Des guitares stridentes sonnent l’alerte tel un cortège de sirènes de pompiers avant le brasier. L’emblématique combo alternatif new-yorkais Les Savy Fav revient aux affaires, et pour de bon. Douze manifestes art-punk définitifs.


Depuis que Fugazi s’est déclaré en hiatus pour une durée indéterminée, un trou béant s’est installé sur la scène hardcore américaine. En ces temps obscurs où la Terre manque d’activistes punks intelligents et intègres (allez, on exagère, mais si peu…), le retour de Les Savy Fav tombe à point nommé. Formés en 1995, ces anciens étudiants en design de l’université de Rhode Island sont allés à bonne école, puisant leur inspiration chez leur farouche aîné de Chicago, la bande à Ian MacKaye. En outre, la très recommandable structure French Kiss Records, cofondée par le bassiste Syd Butler, leur garantit une liberté artistique totale.

Après trois albums confidentiels, 3/5 (1997), The Cat & The Cobra (1999), Go Forth (2001), une petite mythologie commence à se construire autour d’eux, alimentée par des concerts déconcertants, menés par leur chanteur exubérant et bien portant Tim Harrington (et sa fameuse barbe d’intégriste). Un parolier ambigu, drôlissime, maître du second degré. C’est pourtant en ce début de gloire que le combo décide de s’écarter du rituel « album, promo, tournée, repos, retour à la case studio… ». Inches (2004), impressionnante compilation de singles et 7inches (vendu avec un support dvd totalement barré) enregistrés entre 1998 et 2003, s’écoulera à plus de 100 000 exemplaires. Une jolie performance de la part de ces irréductibles qui ne doivent leur salut qu’au bouche à oreille.
L’engouement suscité va d’ailleurs au-delà de son public. Ainsi, lorsque la rumeur s’est répandue que Les Savy Fav rentrait en studio, une ribambelle de musiciens « enviables » se sont rués au portillon : Eleanor Friedberger (Fiery Furnaces), Joe Plummer (marteleur de Modest Mouse/The Black Heart Procession), Nicholas Thorburn (Islands/Unicorns), l’omniprésent Devandra Banhart, le trio Enon au complet ou encore Emily Haines de Metric apportent leur modeste contribution à l’édifice.

Pourquoi une telle unanimité rock autour d’un groupe catalogué hardcore ? Faisant fi des limitations du format binaire punk, Les Savy Fav cultive une sérieuse tendance à se jeter sans filet dans la dérivation rock expérimentale : ses guitares angulaires savent se taire pour laisser place à des expérimentations electro noisy (nuisibles ?), voire cannibaliser le krautrock – actes dont se souviendront d’ailleurs les jeunes Liars, cousins de banlieue.

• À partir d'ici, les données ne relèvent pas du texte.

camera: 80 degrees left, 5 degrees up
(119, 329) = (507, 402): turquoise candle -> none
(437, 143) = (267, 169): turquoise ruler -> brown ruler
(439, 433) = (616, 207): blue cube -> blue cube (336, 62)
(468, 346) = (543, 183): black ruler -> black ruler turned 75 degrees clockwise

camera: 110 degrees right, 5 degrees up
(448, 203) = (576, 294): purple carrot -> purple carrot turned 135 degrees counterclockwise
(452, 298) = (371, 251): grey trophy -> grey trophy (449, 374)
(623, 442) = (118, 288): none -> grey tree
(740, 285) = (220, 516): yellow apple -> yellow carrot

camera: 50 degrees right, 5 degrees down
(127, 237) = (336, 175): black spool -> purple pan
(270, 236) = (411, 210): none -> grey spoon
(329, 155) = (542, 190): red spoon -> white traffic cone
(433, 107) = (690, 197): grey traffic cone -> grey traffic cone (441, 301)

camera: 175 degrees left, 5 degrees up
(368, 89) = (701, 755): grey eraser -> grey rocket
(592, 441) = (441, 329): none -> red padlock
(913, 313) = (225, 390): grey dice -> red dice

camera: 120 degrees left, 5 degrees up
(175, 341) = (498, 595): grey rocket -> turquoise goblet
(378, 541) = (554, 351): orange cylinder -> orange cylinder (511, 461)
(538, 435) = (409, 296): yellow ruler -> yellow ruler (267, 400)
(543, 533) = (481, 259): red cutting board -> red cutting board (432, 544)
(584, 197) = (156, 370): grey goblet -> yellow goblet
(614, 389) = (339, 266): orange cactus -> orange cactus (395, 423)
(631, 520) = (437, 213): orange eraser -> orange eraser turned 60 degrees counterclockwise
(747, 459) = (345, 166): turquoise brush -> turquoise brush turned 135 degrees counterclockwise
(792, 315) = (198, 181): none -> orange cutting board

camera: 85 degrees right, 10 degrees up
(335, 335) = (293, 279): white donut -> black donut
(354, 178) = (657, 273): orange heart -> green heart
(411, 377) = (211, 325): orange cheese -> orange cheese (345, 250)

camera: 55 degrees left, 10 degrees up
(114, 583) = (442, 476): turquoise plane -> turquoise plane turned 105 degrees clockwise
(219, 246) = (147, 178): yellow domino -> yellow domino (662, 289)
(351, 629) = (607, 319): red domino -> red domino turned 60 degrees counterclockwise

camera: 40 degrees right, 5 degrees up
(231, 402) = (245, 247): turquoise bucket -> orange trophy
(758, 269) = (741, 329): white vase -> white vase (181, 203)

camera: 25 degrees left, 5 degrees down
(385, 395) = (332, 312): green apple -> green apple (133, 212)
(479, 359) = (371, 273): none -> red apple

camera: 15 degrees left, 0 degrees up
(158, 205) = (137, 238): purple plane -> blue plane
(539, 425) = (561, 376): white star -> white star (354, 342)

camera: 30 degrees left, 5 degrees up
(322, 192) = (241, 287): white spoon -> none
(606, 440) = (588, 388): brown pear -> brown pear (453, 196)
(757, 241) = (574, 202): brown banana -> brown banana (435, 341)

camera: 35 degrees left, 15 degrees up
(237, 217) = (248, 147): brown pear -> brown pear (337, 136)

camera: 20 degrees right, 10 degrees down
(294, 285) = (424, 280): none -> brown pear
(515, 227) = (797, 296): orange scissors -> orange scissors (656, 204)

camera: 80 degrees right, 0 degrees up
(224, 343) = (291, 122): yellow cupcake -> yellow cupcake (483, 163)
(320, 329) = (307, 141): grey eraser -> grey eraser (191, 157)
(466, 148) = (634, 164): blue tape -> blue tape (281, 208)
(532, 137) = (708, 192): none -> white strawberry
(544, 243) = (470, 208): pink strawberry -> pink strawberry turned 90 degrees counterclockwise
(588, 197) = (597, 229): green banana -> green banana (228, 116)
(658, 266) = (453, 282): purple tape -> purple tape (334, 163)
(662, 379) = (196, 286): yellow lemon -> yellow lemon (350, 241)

Ce quatrième opus tant attendu six ans après le précédent Go Forth reprend les choses directement là où ils les avait laissées : au sommet de leur forme. D’emblée, il est étonnant de constater à quel point l’imprévisible Tim Harrington, tel un Mike Patton caméléon, est capable de piquer des colères monstres, pleurnicher ou chanter sur une mélodie ingénue avec une versatilité déconcertante. Et il s’y donne à coeur joie sur Let’s Stay Friends, un disque de rock névralgique où dissonance et mélodie se livrent un duel sans répit. Ceux qui ont découvert le groupe avec le phénoménal « The Sweat Descends », et son effet delay ravageur, ne seront pas déçus par ce nouvel amas de décibels.

Embarqué, notre quintet fait la nique à James Murphy (“Patty Lee”), érige un oppressant mur shoegazing sur “What Would Wolves Do”, vire Specials noisy sur “Brace Yourself”, ou flingue les Talking Heads sur “The Lowest Bitter” avec des cuivres enjoués. Tout ça en l’espace quasiment de trois plages successives. Même lors des frondes les plus hardcore comme sur “The Equestrian”, l’état de siège débouche in fine sur une accalmie salvatrice… comme si toute cette colère assénée était évacuée d’un jet, provoquant une sorte d’état extatique. C’est presque gênant à dire, mais une certaine candeur se dégage de cette rage, faisant écho au lointain Sufer Rosa des Pixies. Méfiez vous, ces révoltés-là sont définitivement plus malins qu’ils n’y paraissent.